Writers: It seems strange—the children having a nanny and running about all day when the mom doesn’t have a job?
Mrs. Traverse: Are you calling Mrs. Banks neglectful?
Mrs. Traverse: What is wrong with his leg?
Other writers: He got shot.
Mrs. Traverse: Well, it’s not entirely surprising.
Walt: What do you think?—You’re a woman.
Mrs. Traverse: That’s a canny observation there, Walt.
Walt: “No whimsy or sentiment,” says the woman who sent a flying nanny with a talking umbrella to save the children.
Mrs. Traverse: Money, money, money. Don’t you buy into it. It’ll bite you on the butt.
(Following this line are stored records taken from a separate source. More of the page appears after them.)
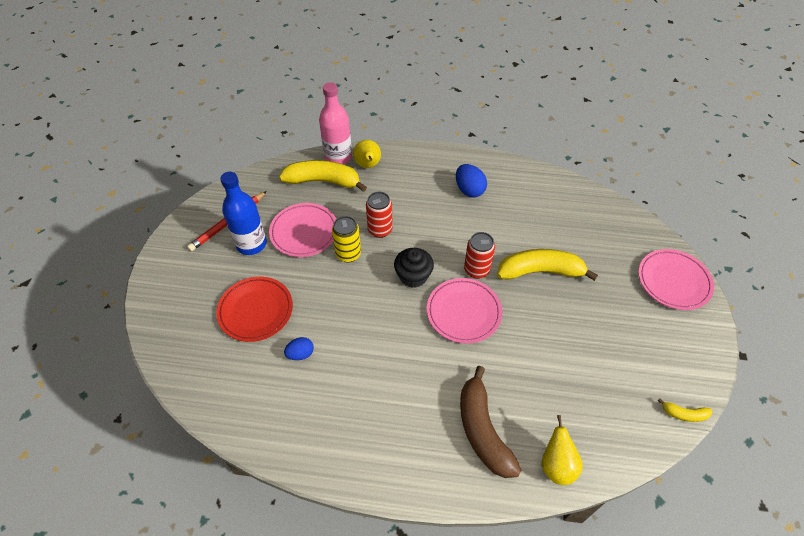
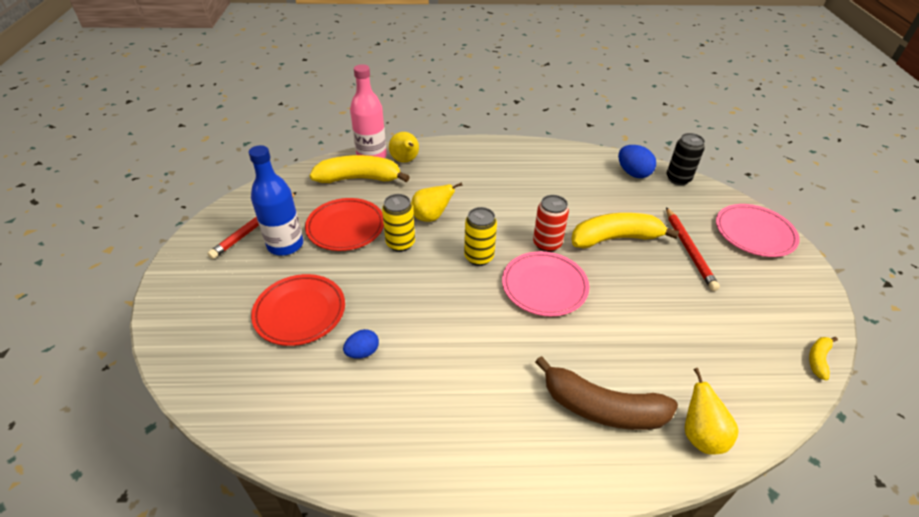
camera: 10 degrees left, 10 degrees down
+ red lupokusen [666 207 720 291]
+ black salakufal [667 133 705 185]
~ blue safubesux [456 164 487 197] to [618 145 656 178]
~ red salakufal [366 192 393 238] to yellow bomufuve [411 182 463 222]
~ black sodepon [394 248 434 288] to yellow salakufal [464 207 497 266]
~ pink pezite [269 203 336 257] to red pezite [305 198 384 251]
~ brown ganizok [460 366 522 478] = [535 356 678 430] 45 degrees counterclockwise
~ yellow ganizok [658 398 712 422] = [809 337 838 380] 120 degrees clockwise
Walt, regarding Mickey Mouse: Would’ve killed me to give him up. Honest to God. That mouse is family.
Dad: She can’t possibly set the table—she’s busy laying eggs.
Driver: I brought you some tea.
Mrs. Traverse: It’s blasphemous to drink from a paper cup!
Mrs. Traverse: You’re an impertinent man, and you ask far too many questions that have absolutely no relevance to you being able to do your job. And you have absolutely no barometer.
Driver: I know.
Driver about his disabled son’s future: I worry about the future, but you can’t do that. Only today.
Walt: I’m wondering what I have to do to make you happy. You are wondering that too.
Mrs. Traverse, about Disney Land: I can’t tell you how sickened I am at the idea of visiting your dollar printing machine.
Walt, about his man-made tree: 3 million leaves and 4 million flowers. And they said only God could make a tree.
Walt, about bringing Mrs. Traverse to Disney Land: I brought you all the way out here for monetary gain—a wager with the boys that I can’t get you on a ride. I just won twenty bucks!
Mrs. Traverse: What horrors have you in store for my beautiful characters today?
Mrs. Traverse: The proper English would be “let us go and fly a kite”…although I might be willing to over look that.
Driver: It’s been a real pleasure driving you, Missus.
Mrs. Traverse: No one likes a fibber.
Driver: At first, I didn’t know you.
Mrs. Traverse: You’re the only American I’ve ever liked.
Driver: May I ask why?
Mrs. Traverse: No.
Young Mrs. Traverse to her aunt: You promised you would fix everything.
Walt: I’ve come because you misjudged me. You expected me to disappoint you, so you made sure I did. I think life disappoints you. Mary Poppins is the only person who doesn’t disappoint you.
Walt about pain in his past: I’m tired of remembering it that way. Don’t you want to let it all go? Don’t you want to rewrite the tale and let it all go? Forgiveness, Mrs. Traverse, is what I learned from those books.
Mrs. Traverse about her tea: Pour it for me?
Maid: You’re perfectly capable of pouring it for yourself.
Mrs. Traverse to her agent: She’s quite honestly the worst maid I have ever had.
Agent: Why do you keep her, then?
Mrs. Traverse: She reminds me of myself.
Mrs. Traverse, crying during the Mary Poppins showing: I just…can’t abide cartoons.